I will, however, take this opportunity to let you, dear reader, on a great secret that has been kept for over a hundred year. And that is that unbeknownst to John Carter himself, he is perhaps the last survivor of the original inhabitants of Barsoon, the civilization that built all those dead cities. The evidence is clear.
1) John Carter can't recall his childhood or past. All he remembers is being a soldier who never ages.
2) There a variety of races with different skin colors in the lost ages, all of who intermixed to form the current race of red skinned humans. Thus Carter's whiteness is consistent with being a member of the first civilization.
3) The strange method of his return to Mars - simply by wishing to return - and finding a different body awaiting him, though inexplicable by our science could be explained by some sort of ancient time-travel mechanism, and so it all but confirms his Barsoonian heritage. Apparently he is some sort of time traveler, part of an experiment from that lost and distant age.

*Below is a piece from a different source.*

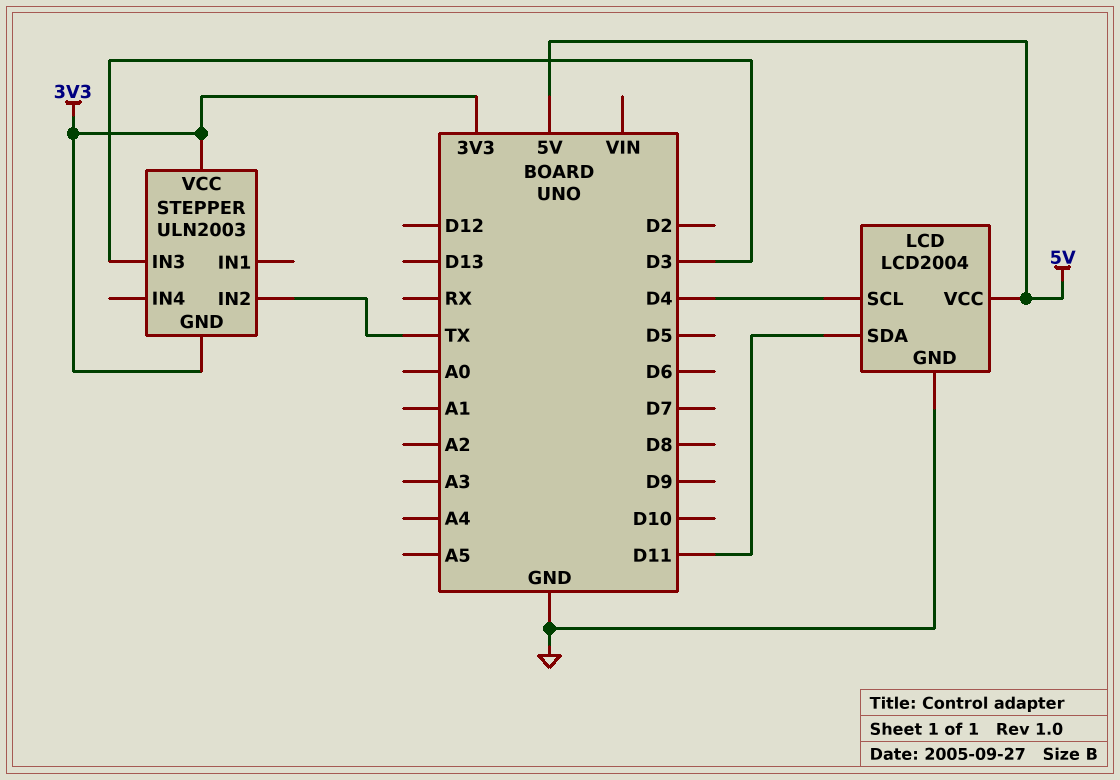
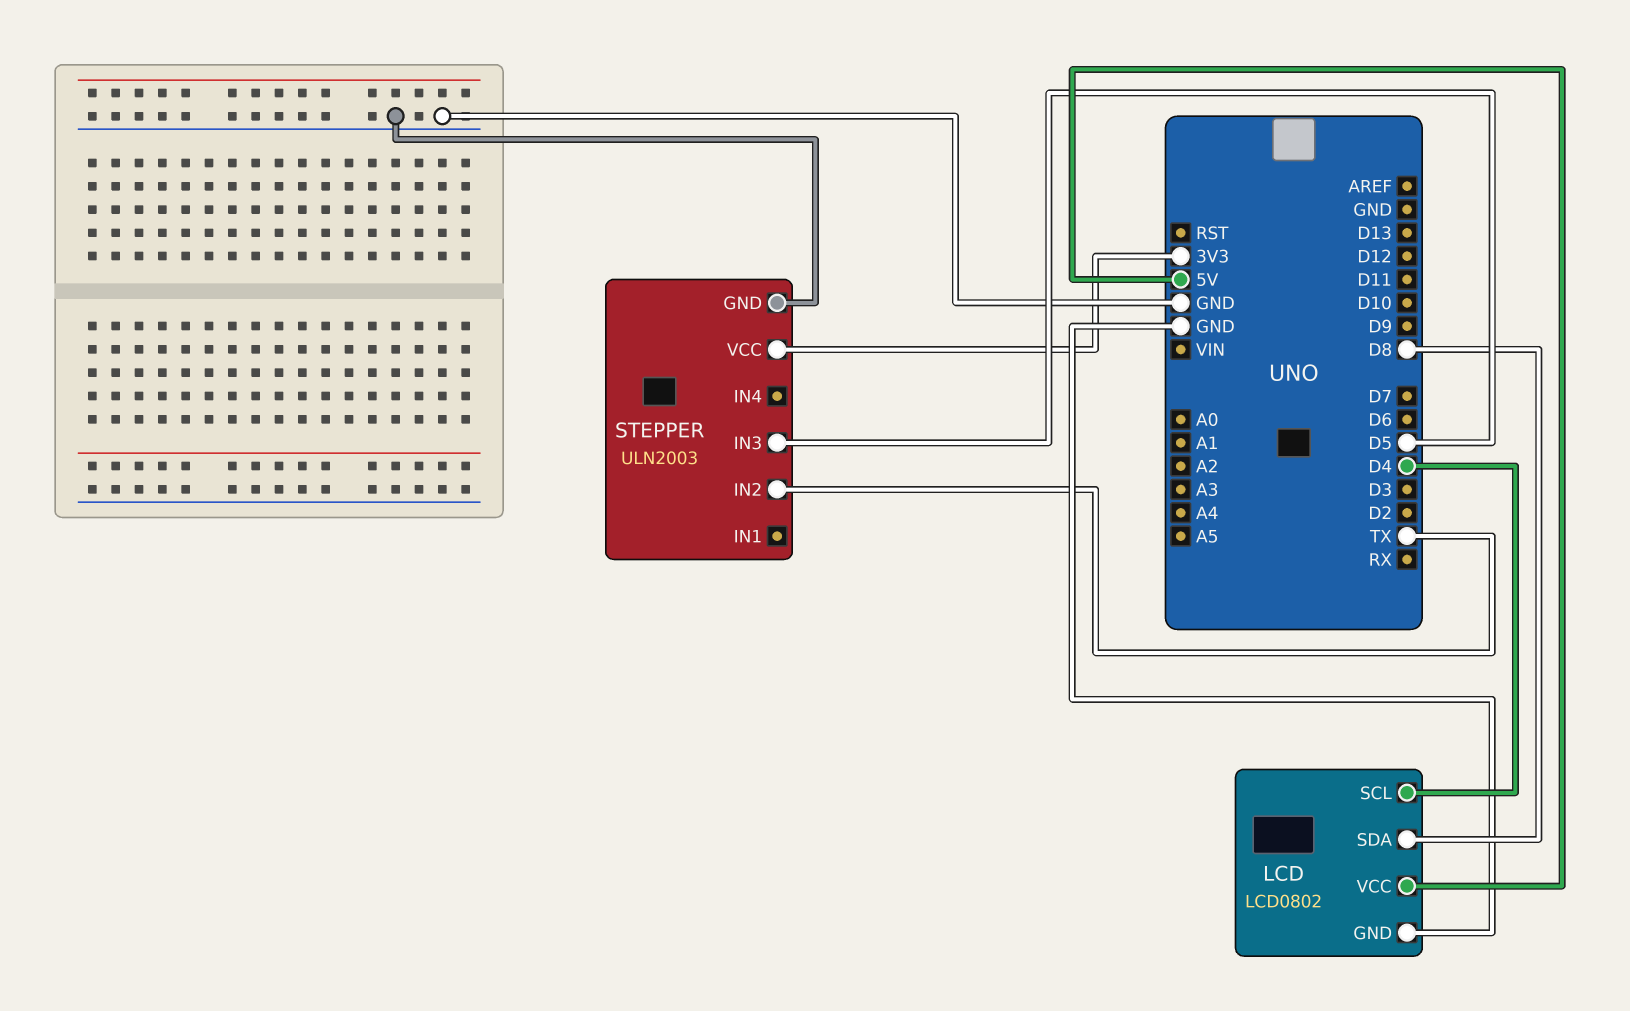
LCD: LCD2004 -> LCD0802
LCD pin SDA: D11 -> D8
STEPPER pin GND: 3V3 -> GND
STEPPER pin IN3: D3 -> D5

4) And then consider the fact that not only could he consume any and all food found on Mars, but he quickly (re)developed his telepathic abilities. It is extremely unlikely that an ordinary Earthman would be able to digest the food or possess any telepathic abilities.
5) Given the fact that he never seemed to age can easily be explained by him being a Martian, who can live a thousand years or more.
6) And the final and undeniable proof of his Martian origins is that he was able to sire offspring with an egg-laying human(oid), the incomparable Dejah Thoris. It is almost impossible to believe that an Earth human could impregnate a Martian whose internal organs were said to be different, not to mention the egg-laying.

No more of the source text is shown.